Düzensiz şekilleri konu alan yeni bir geometri dalı...

Fraktal,
Bir şeklin orantılı olarak küçültülmüş veya büyütülmüş modelleriyle inşa edilen örüntülere fraktal adı verilir.
Halı veya kilim desenlerini, pisagor ağacını fraktallara örnek verebiliriz. Bir cismi oluşturan parçalar ya da bileşenlerin cismin tamamına benzemesi matematikte fraktal olarak adlandırılır. Düzensiz ayrıntılar ya da desenler giderek küçülen ölçeklerde tekrarlanır. Öyle ki bütünün her bir parçası büyütüldüğünde yine cismin bütününe benzer. Fraktal terimi parçalanmış ya da kırılmış anlamına gelen Latince fractus sözcüğünden türetilmiştir.

İlk olarak 1975 yılında Polonya asıllı matematikçi Benoit B. Mandelbrot tarafından ortaya atılan fraktal kavramı, yalnızca matematik değil fizikokimya, fizyoloji ve akışkanlar mekaniği gibi değişik alanlar üzerinde önemli etkiler oluşturan yeni bir geometri sisteminin doğmasına yol açmıştır. Bu tanımlar ışığında gözlerimizi tabiata çevirdiğimizde sayısız fraktal cisimlerle, hatta manzaralarla karşılaşırız. Kar tanelerinin kristal şekilleri kendi başlarına birer fraktaldır.

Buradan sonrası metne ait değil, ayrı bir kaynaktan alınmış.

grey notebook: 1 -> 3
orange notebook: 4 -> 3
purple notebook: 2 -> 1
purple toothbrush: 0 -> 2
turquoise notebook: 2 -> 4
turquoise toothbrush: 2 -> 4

Bir ağaç, bir gövdeye, onun üzerinde birkaç ana dala, her bir ana dalın üzerindeki daha ince dallara ve onların da üzerinde bu şekilde çoğalan nice dallara sahiptir. Baktığınızda bu ağacın geometrisi bir kaos ve düzensizlik içindedir. Ağaçtan bir dal koparıp onu incelediğiniz o dal parçası şekil olarak ağacın kendisine benzemektedir. Adeta minyatür bir ağaçtır. Bu dal parçasının kendine ait bir gövdesi, kolları ve daha ince dalları vardır. 

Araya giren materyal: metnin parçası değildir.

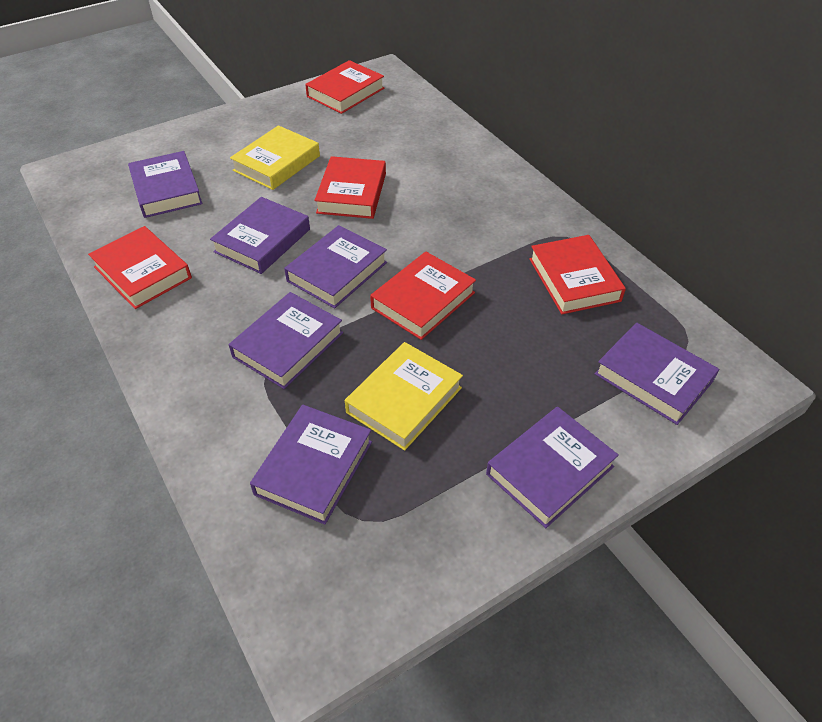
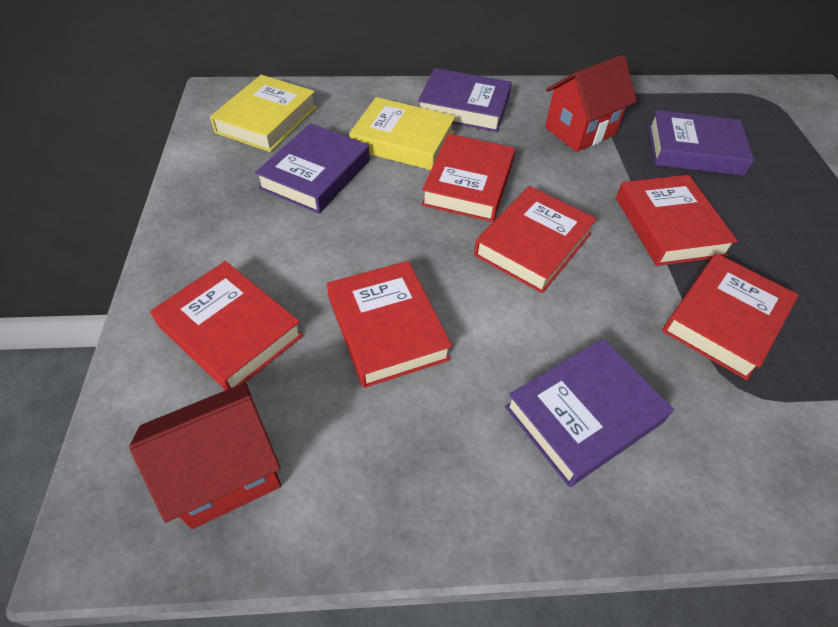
purple book: 7 -> 4
red book: 5 -> 6
red house: 0 -> 2

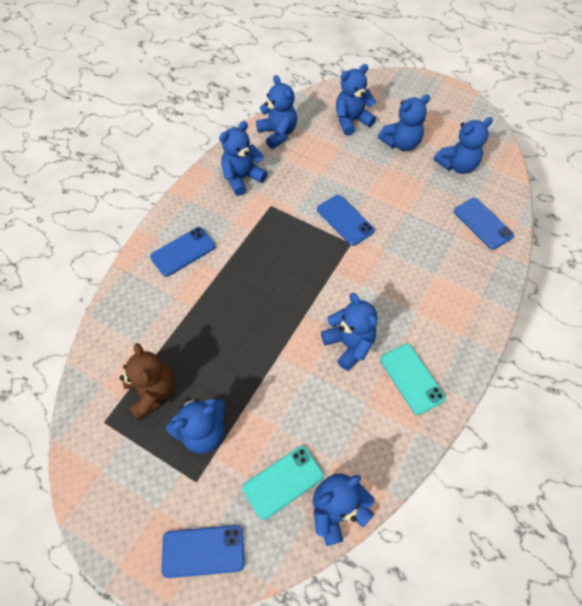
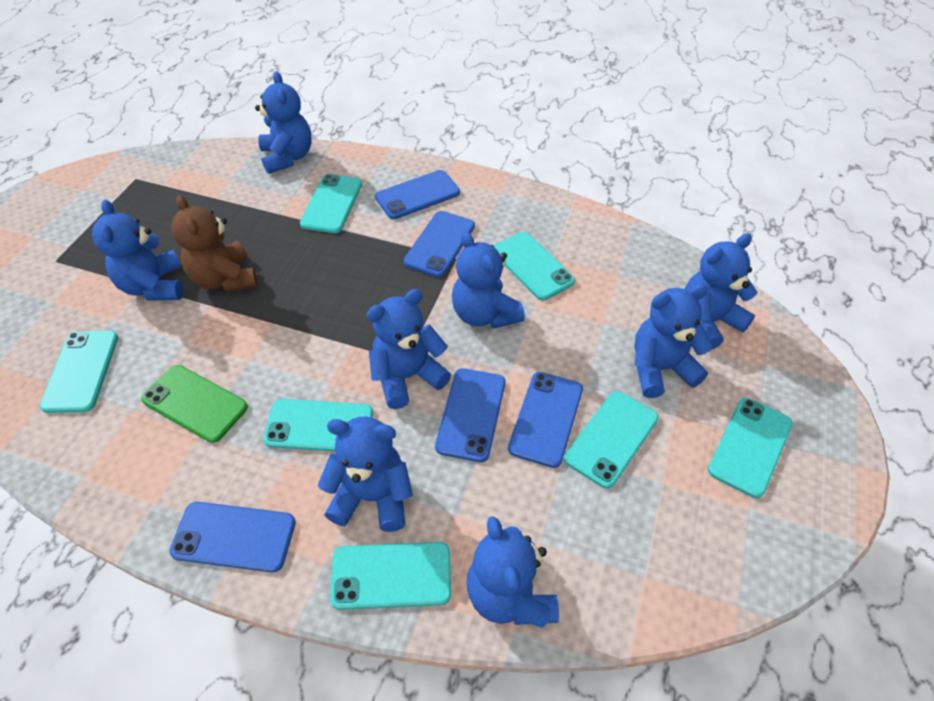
blue phone: 4 -> 5
green phone: 0 -> 1
turquoise phone: 2 -> 7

Akciğerlerimizdeki bronş ve bronşcuklar da ağaçlardaki gibi fraktal uzanıma sahiptir. Akarsular da yatakları boyunca kollara derelere çaylara ve daha küçük kanallara bölünür. Bir dere ya da nehir tek başına incelendiğinde o da nice kollara ayrılır. Benzer durum vücudumuzdaki damar sisteminde de mevcuttur. Çöllerdeki kumların rüzgar nedeni ile aldığı şekiller ve sakin bir havada denizdeki dalgaların şekilleri de fraktal yapıya birer örnek olarak verilebilir. Tabiatta var olması mümkün olan çok geniş ve eşsiz bir fraktal dağılım bulunmaktadır. Özellikle bilgisayar ekranlarında matematiksel formüllerle üretilen bazı fraktal biçimlerde eşsiz olma durumu bir dereceye kadar mekaniktir. Doğadaki ve sanattaki diğer fraktallerde kendi kendine benzerlik, bu tanıma baş kaldırırcasına farklı olan şeylerle bir arada bulunur.

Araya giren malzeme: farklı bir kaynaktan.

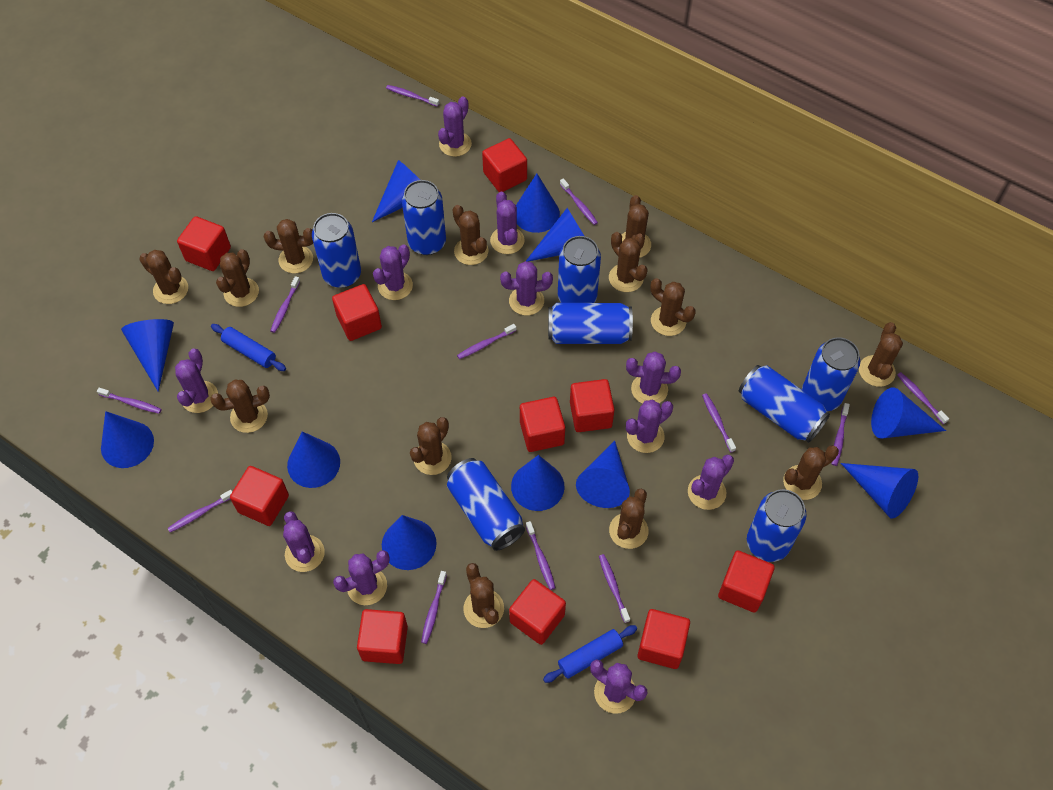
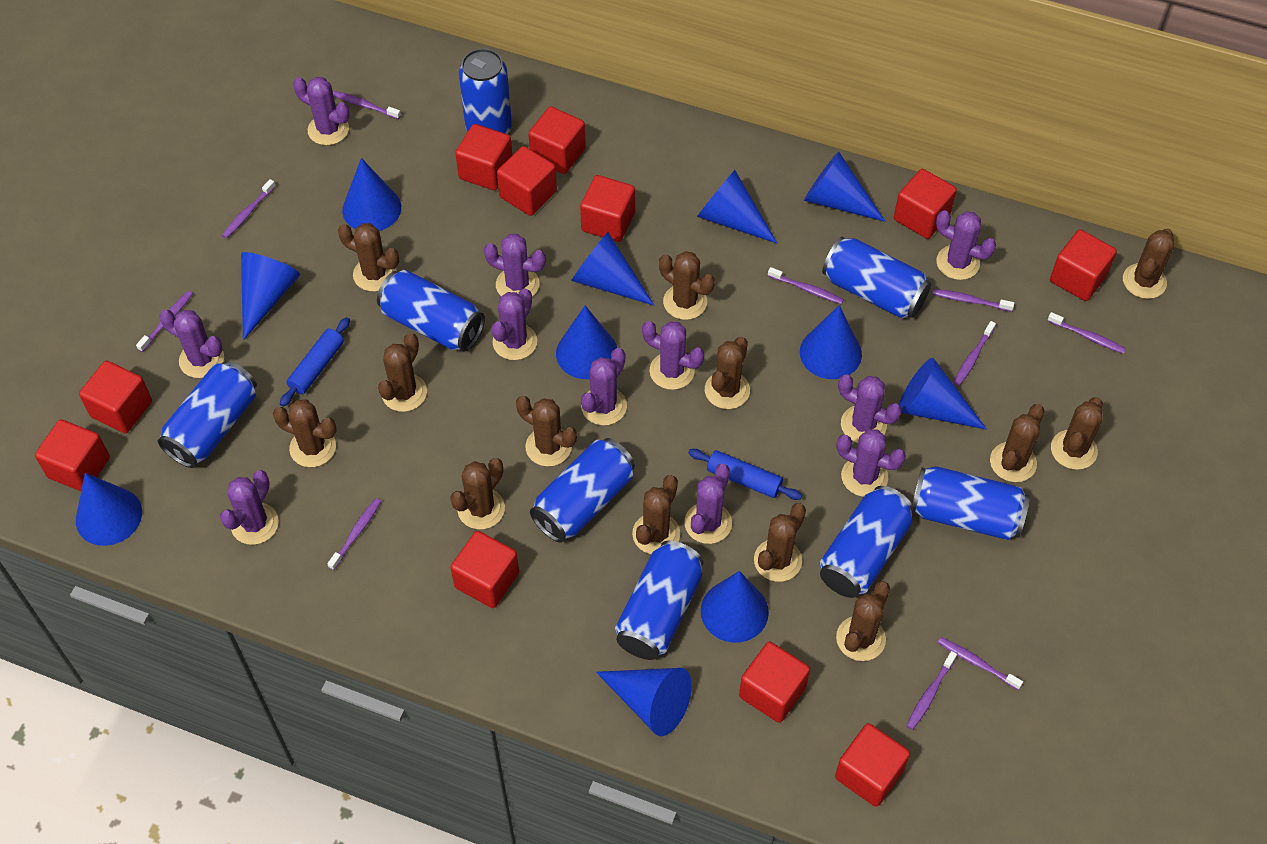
purple toothbrush: 12 -> 10
red cube: 10 -> 11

Sonuç olarak, doğal fraktaller eşşizlik, kendiliğindenlik, derinlik ve gizem niteliğine sahiptir. Bu noktada karşımıza kaos kavramı çıkmaktadır. Yunanca’da (khaos), yarık, boşluk, uçurum, hudutsuzluk, ıssızlık, girdap manalarını taşıyor. Kaosta aslında bir düzen var; fakat bunu zihinlerimizde bir fomüle oturtamıyor oluşumuz ona bir düzensizlik sıfatı da eklememize neden oluyor. Tabiattaki bu kaos bizim anladığımız anarşi içeren değil aksine birbiri ile uyumlu, işbirliği yapan, birbirine destek olan ve en mükemmel estetiği içinde barındıran bir haldir. Karmaşık süreçlerin bildiğimiz fiziksel ve matematiksel kurallara hapsolmamış olması özgürlük kavramının tabiatta en doğru olarak bize anlatılmasıdır.